Venons-en au fond du problème. Les raisons sont nombreuses de manifester :

 

LA RETRAITE

 

Enseignant dans le privé, je n’ai aucun régime spécial de retraite, et pourtant la réforme à venir entraînera - si l'on se base sur le rapport Delevoye de juillet 2019 que le gouvernement a demandé - une baisse des pensions de 20 % à 30 % pour les enseignants du privé sous contrat, soit de -300 € à -800 € par mois selon les parcours de carrière !
Contrairement à ce que nos ministres répètent sur tous les médias, cette réforme ne concerne pas les régimes spéciaux (environ 3 % des salariés) mais bien l’ensemble des salariés !
Pourtant, des solutions existent : le Conseil d’Orientation des Retraites propose d’augmenter le taux de cotisation sur le salaire brut de 0,25 %, soit d’environ 5 €, pour maintenir le même niveau de retraites qu’actuellement. Et c’est sans compter les près de 150 milliards des différents « fonds de réserve » existants (35 milliards pour la caisse de l’assurance maladie auxquels il faut ajouter les fonds de réserve des caisses de retraite complémentaires, près de 116 milliards d’euros d’après l’estimation du président du Conseil d’Orientation des Retraites)… Petit rappel de chiffre : la France a dépensé plus de 100 milliards d’euros en 5 ans pour financer le CICE, sans aucune contrepartie de création d’emplois : la plupart de ces milliards est allée dans les poches de Total, Michelin, Carrefour ou Air France, puisque les plus grosses entreprises ont capté près de la moitié du CICE.
En 2008, c’était avec 40 milliards d’euros de nos impôts que l’État a recapitalisé les banques privées.

Le système à point voulu par le gouvernement n’est pas souhaitable : la valeur du point sera déterminée seulement au moment du départ à la retraite, permettant aux gouvernements de baisser ou geler cette valeur quand ils le souhaitent…
La Suède à mis cela en place : en 19 ans, la pension des Suédois est passée de 60 % de leur salaire de fin de carrière à 53 %.
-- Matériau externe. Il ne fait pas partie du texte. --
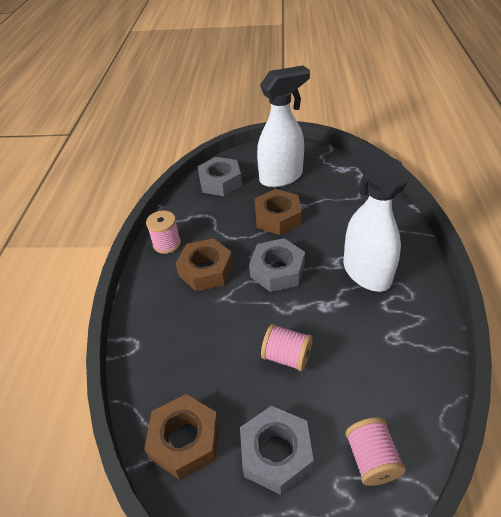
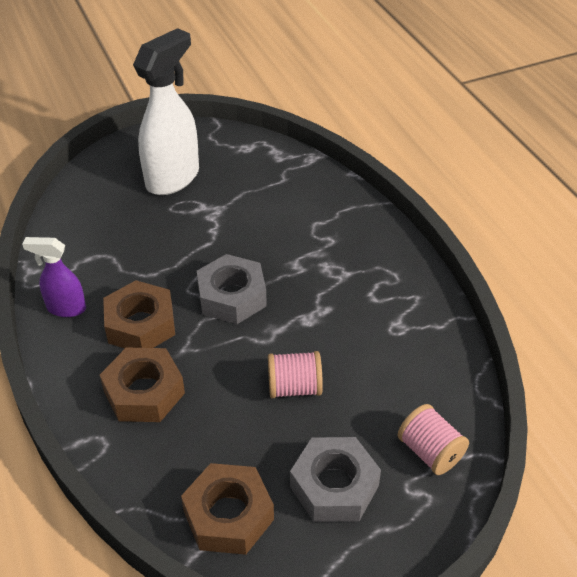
camera: 30 degrees left, 0 degrees up
(167, 244) = (66, 308): pink spool -> purple spray bottle
(220, 182) = (91, 206): grey nut -> none
(277, 217) = (196, 232): brown nut -> brown nut (144, 392)
(365, 272) = (335, 267): white spray bottle -> none

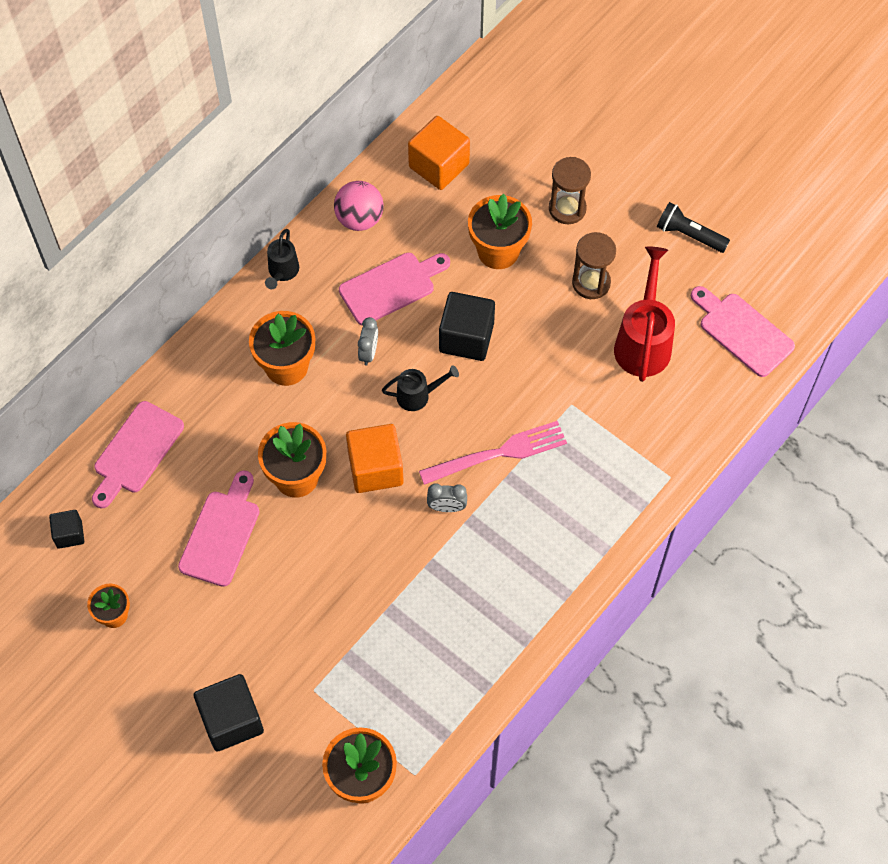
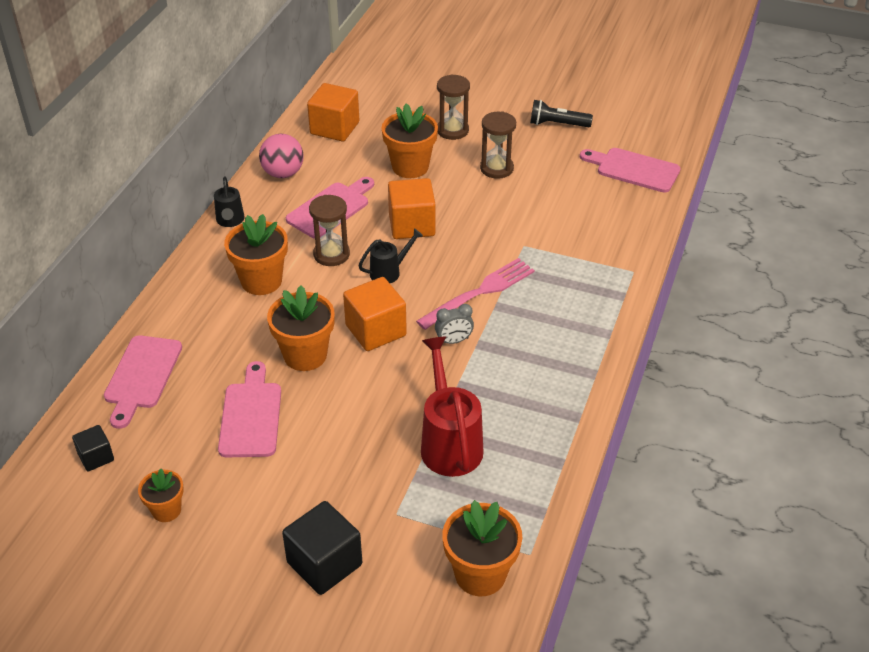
camera: 20 degrees left, 20 degrees down
(368, 352) = (331, 254): grey clock -> brown hourglass
(466, 337) = (412, 225): black cube -> orange cube
(643, 342) = (559, 193): red watering can -> red watering can (449, 442)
L’espérance de vie en bonne santé est, en France, de 63 ans pour les hommes, 64 pour les femmes.
Et je devrais partir à la retraite à 67 ans ? Sans parler du fait que je ne me vois pas être très efficace devant mes élèves à cet âge-là !
Quand on sait qu’il y a des millions de chômeurs et que nos jeunes ont un mal fou à trouver un travail, me demander de travailler plus longtemps est une hérésie !

 

LA RÉFORME DU LYCÉE

 

Depuis septembre 2018, le ministre de l’Éducation Nationale, J.-M. Blanquer, est très occupé à courir les plateaux de télé et de radios pour nous expliquer que la réforme du lycée se passe bien : c’est faux ! Les critiques sont nombreuses, je vous invite à faire vos recherches, mais personne n'écoute les enseignants.
Par exemple, de nombreux collègues ont refusé l’année dernière d’assister aux réunions pédagogiques des inspecteurs sur la réforme du lycée : boycott non médiatisé. Les recteurs ont pourtant reçu de nombreux courriers.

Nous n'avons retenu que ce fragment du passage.